Where Are Hollywoods Union Jobs GoingPosted on May 23rd, 2014 by Lenny Alsfeld
Calling three states “the Runaway 3,” a report today on Deadline.com cites rapid expansion in production-related trade union membership in identifying where much of the runaway production is heading after it leaves Hollywood.
“The once-tiny IATSE [International Alliance of Theatrical Stage Employees] film and TV production locals in Georgia, Louisiana and New Mexico have seen their memberships skyrocket in recent years as more and more productions leave L.A. in search of bigger and better tax incentives,” the story reports. “They’re where most of the domestic runaway production jobs are running away to.”
The piece reports that the Georgia film and TV workers union has experienced a membership increase of 1,100% in the past 11 years, with the IATSE production local in Louisiana climbing 900% since 2003 and membership in New Mexico’s film local up by 800% since 2001.

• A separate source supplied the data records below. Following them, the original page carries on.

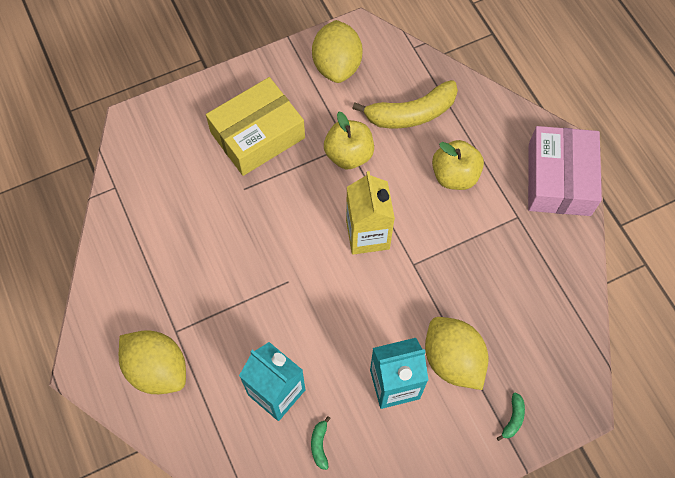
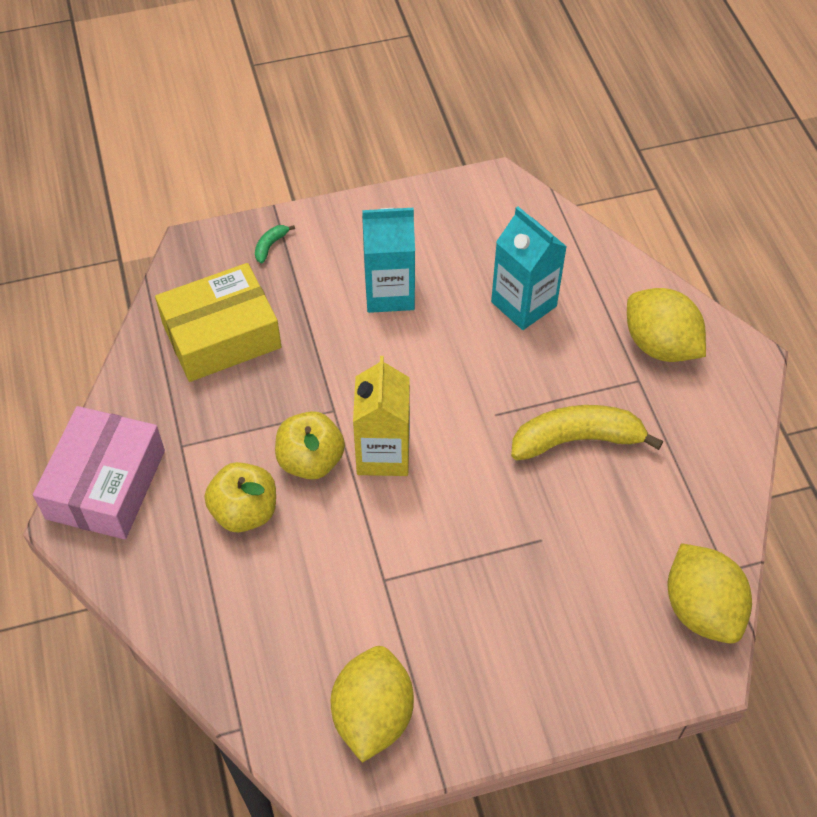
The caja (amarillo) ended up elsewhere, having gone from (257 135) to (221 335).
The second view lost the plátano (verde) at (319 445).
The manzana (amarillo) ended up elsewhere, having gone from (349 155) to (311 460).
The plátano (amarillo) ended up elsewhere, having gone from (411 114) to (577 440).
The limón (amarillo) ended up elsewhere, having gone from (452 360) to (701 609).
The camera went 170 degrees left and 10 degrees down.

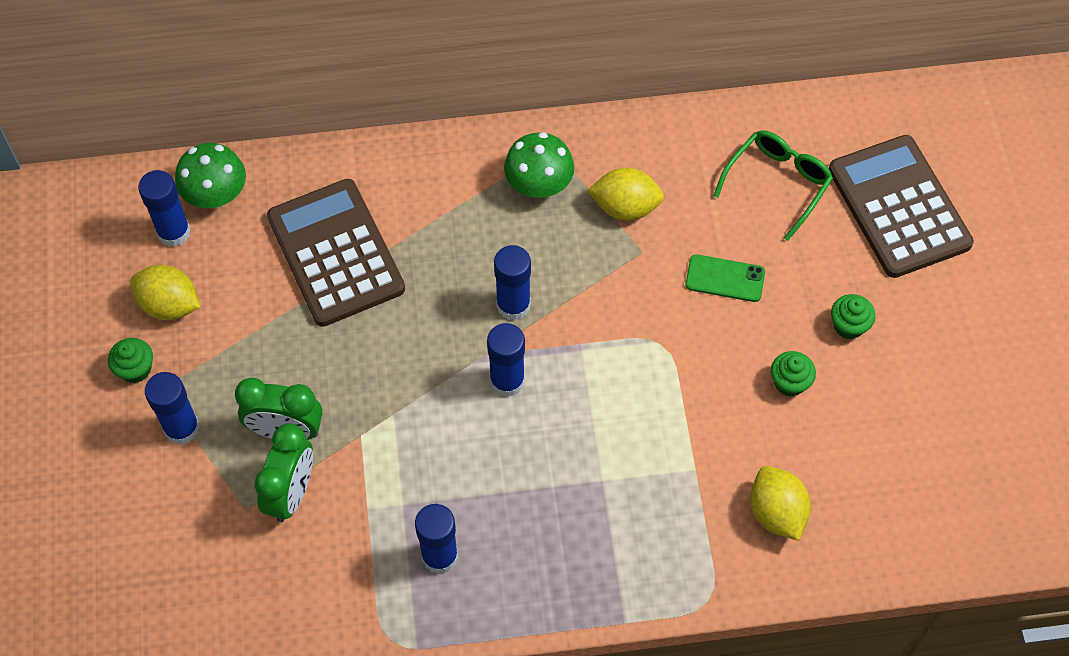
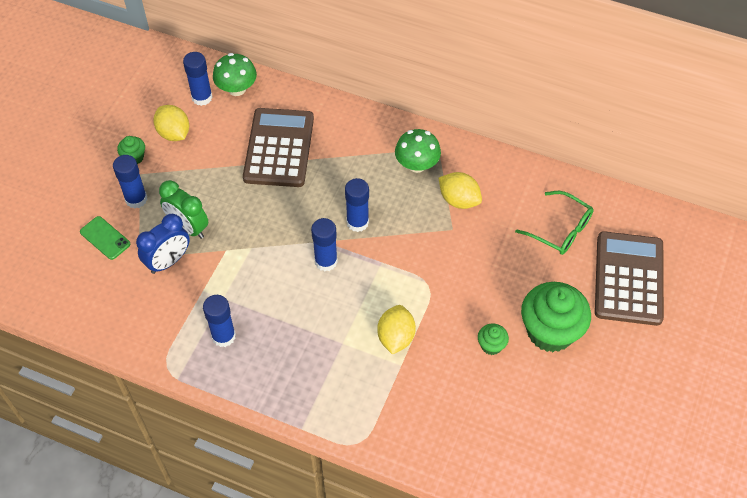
What was the despertador (verde) at (291 493) turned into the despertador (azul) at (168 261).
The móvil (verde) ended up elsewhere, having gone from (725 278) to (105 238).
The gafas (verde) at (777 183) ended up facing another way, 60 degrees clockwise from before.
The limón (amarillo) ended up elsewhere, having gone from (776 512) to (396 337).
The size of the magdalena (verde) at (848 326) changed by a factor of 2.22.
The camera went 30 degrees right and 5 degrees down.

“IATSE Studio Mechanics Local 479 in Atlanta may be the fastest-growing union in the U.S.,” the story reports. “In 2003, it had only 191 members; six years later, after the state’s 2008 tax incentives took effect, the local’s membership doubled in consecutive years, doubled again two years later, then nearly doubled again two years after that. It’s now the largest IATSE local outside of Los Angeles and New York, and if it continues to grow at this rate, in a few years it will be the largest in North America.”
TV programs that have filmed in Georgia in recent years include AMC’s “The Walking Dead,” the CW’s “The Vampire Diaries” and Lifetime’s “Drop Dead Diva,” the story notes. Meanwhile, the state has hosted feature film productions including “Anchorman 2,” “The Blind Side,” “Identity Thief,” “Trouble With the Curve” and “Need for Speed.”
It’s not just tax breaks that are drawing production away from L.A., the report adds. “Besides the tax incentives, producers who shoot in Georgia also get discounts on wages,” the piece notes. “Union films shot in L.A. and New York are covered by IATSE’s basic contract; films shot elsewhere are covered by IATSE’s cheaper Area Standards Agreement, which gives producers yet another incentive to flee California. If not for the union, most of those jobs — if not all of them — would be low-paying non-union jobs, because Georgia is a right-to-work state, where unions are not allowed to require membership as a condition of employment.”
For local unions in the states where runaway productions are landing, the trend is paying big financial dividends. “A dozen years ago, IATSE Studio Mechanics Local 479 in the Big Easy was an obscure IATSE local with only 138 members. But after the Louisiana Legislature passed the Motion Picture Tax Incentive Act of 2002, the local’s membership began a rapid expansion that continues today,” the Deadline piece reports. “Thanks in large part to dues it collects from workers employed on runaway productions, the New Orleans union is now the richest IATSE local outside of Los Angeles and New York. In 2001, it only had $60,197 in total assets; today the figure is $6.5 million — a staggering 100-fold increase. And revenue is up 40-fold during the same period, from $57,701 to more than $2.4 million.”